Official pytorch implementation of paper "Dual-Level Collaborative Transformer for Image Captioning" (AAAI 2021).

BSD 3-Clause "New" or "Revised" License

193 stars 31 forks source link

RL training stage, out of memory #13

Open TBI805 opened 3 years ago

TBI805 commented 3 years ago

Switching to RL, after every epoch training, the memory usage will increase about 2GB. Finally, the system will be out of memory, and kill process. Could you please give me some tips to solve it? Thank you very much!

amazingYX commented 2 years ago

Hello, have you ever solved this problem? Before switching to RL, I use Xe loss function to train model , the memory usage will increase.

aichisuancai commented 2 years ago

Switching to RL, after every epoch training, the memory usage will increase about 2GB. Finally, the system will be out of memory, and kill process. Could you please give me some tips to solve it? Thank you very much!

Hello,I meet the same problem. Have you ever overcome it ? Could you please tell me how to solve this problem, thank you !

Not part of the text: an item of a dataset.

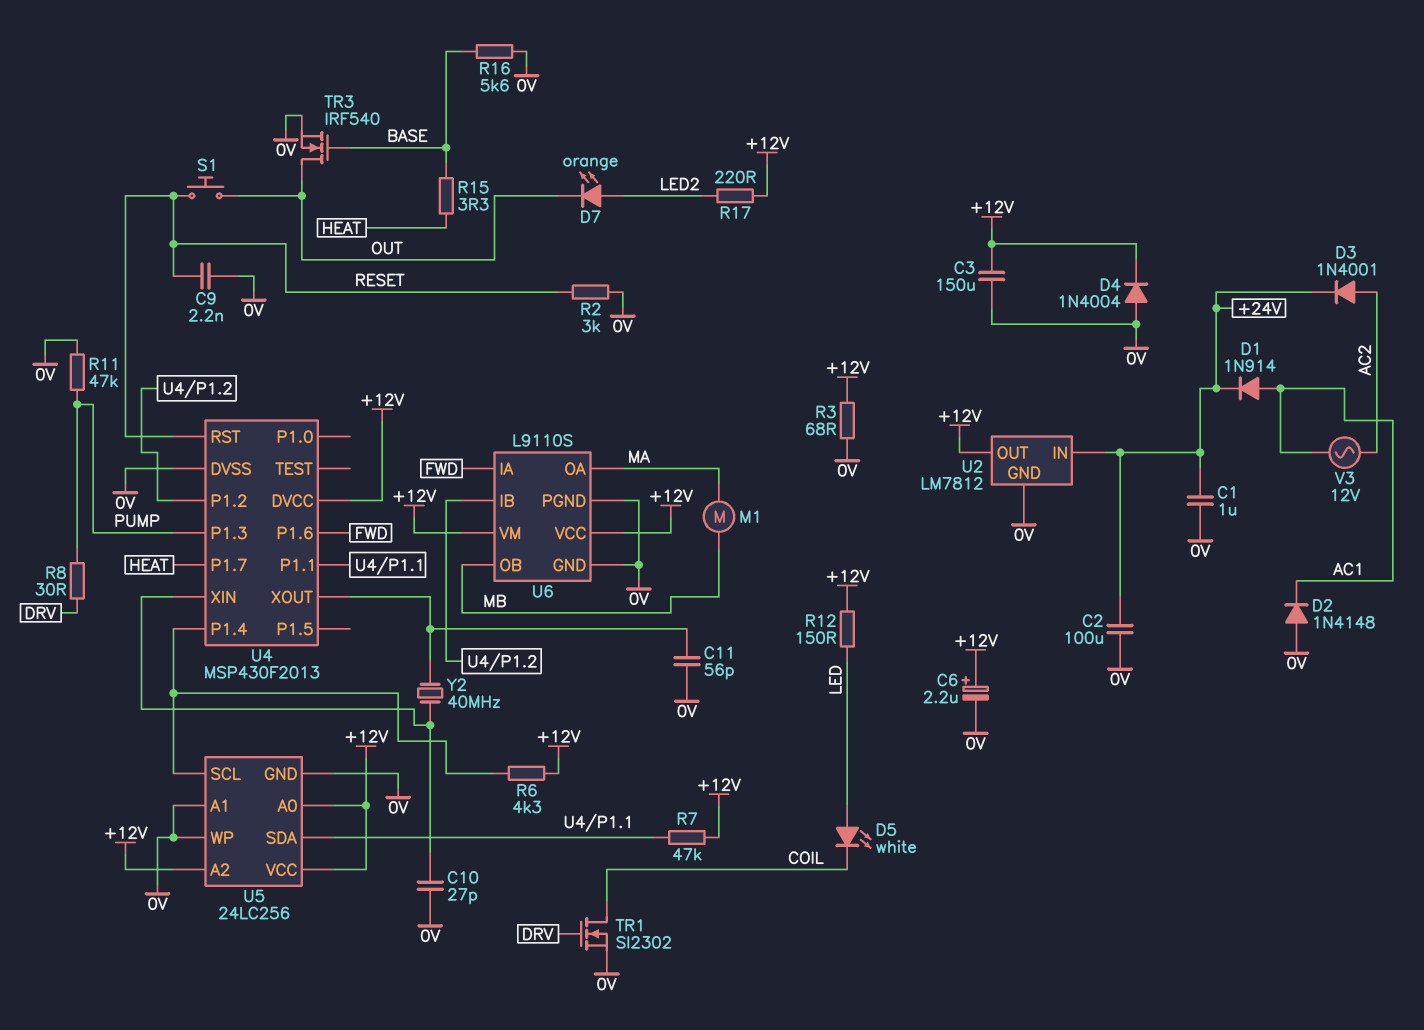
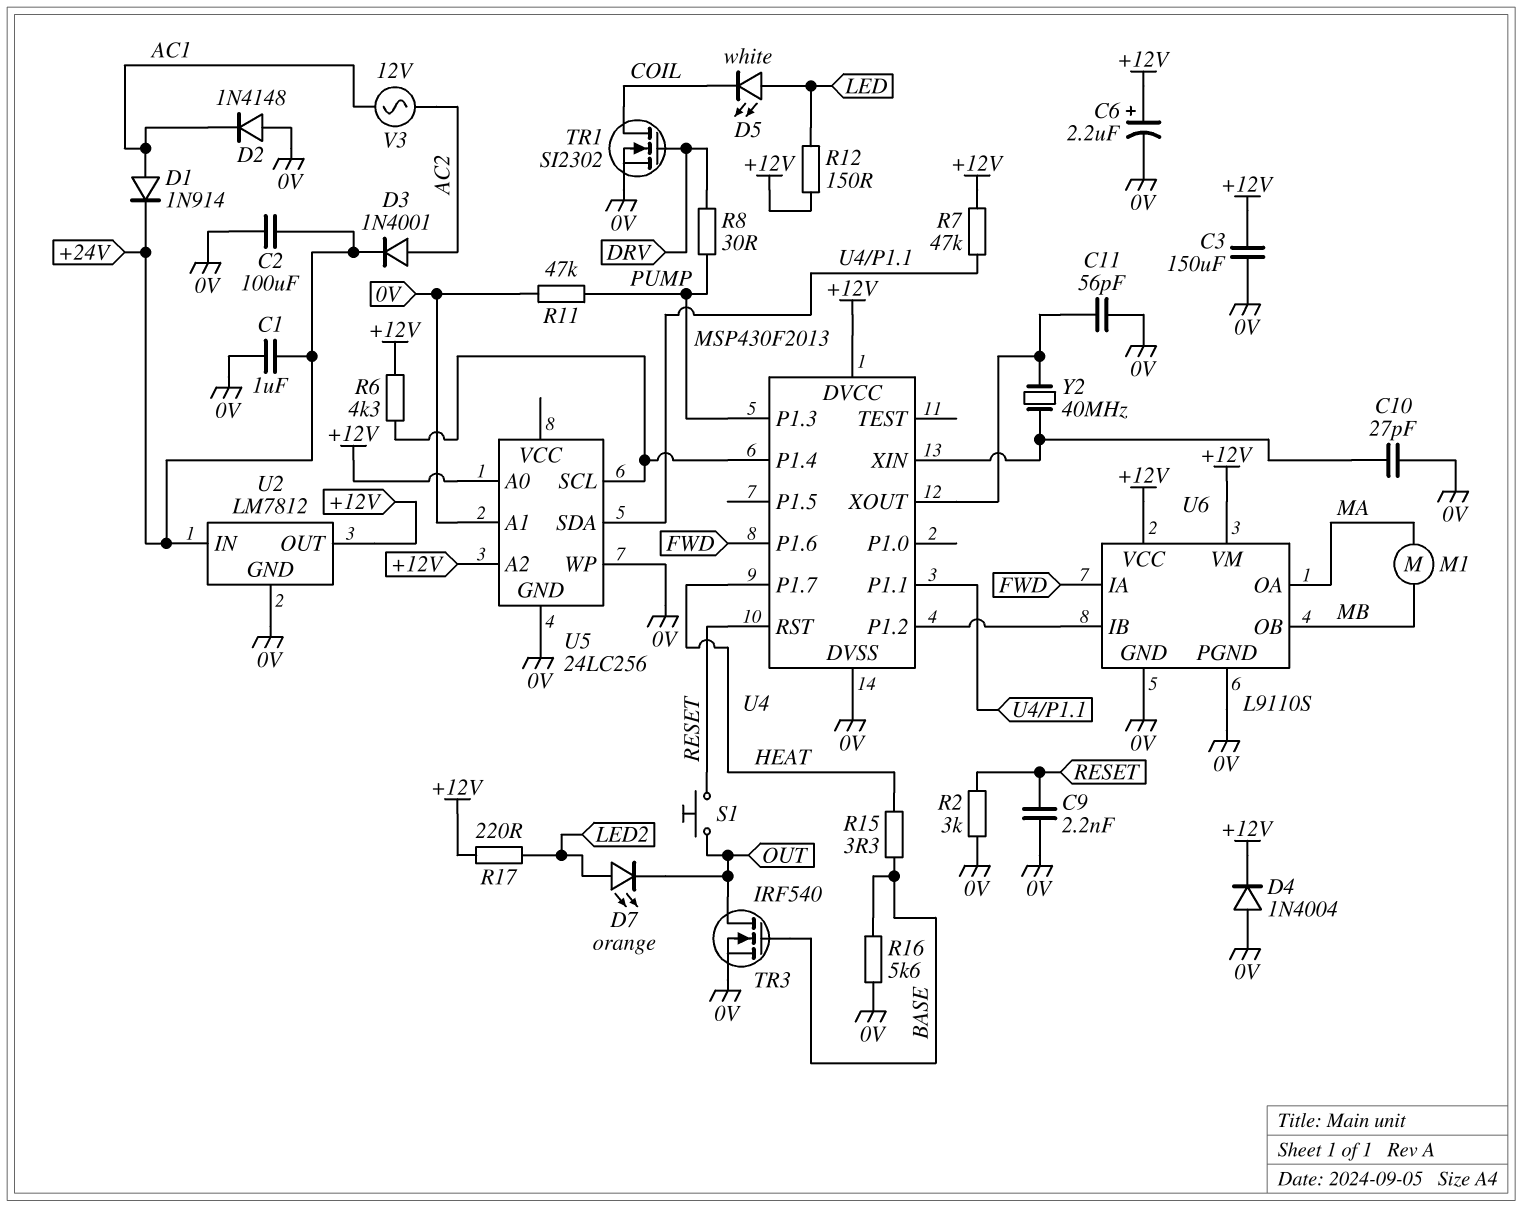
R3: 68 (+12V, 0V) -> none
U5 pin VCC: +12V -> none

haijie945 commented 2 years ago

Have you solved it? I hope to receive your reply as soon as possible. Thank you

Baixiaobai201619707 commented 2 years ago

Hello, have you ever solved this problem? Before switching to RL, I use Xe loss function to train model , the memory usage will increase. Hello, excuse me. I have the same problem, have you solved it? My cache keeps increasing when I run it and eventually the model gets stuck，thanks a lot.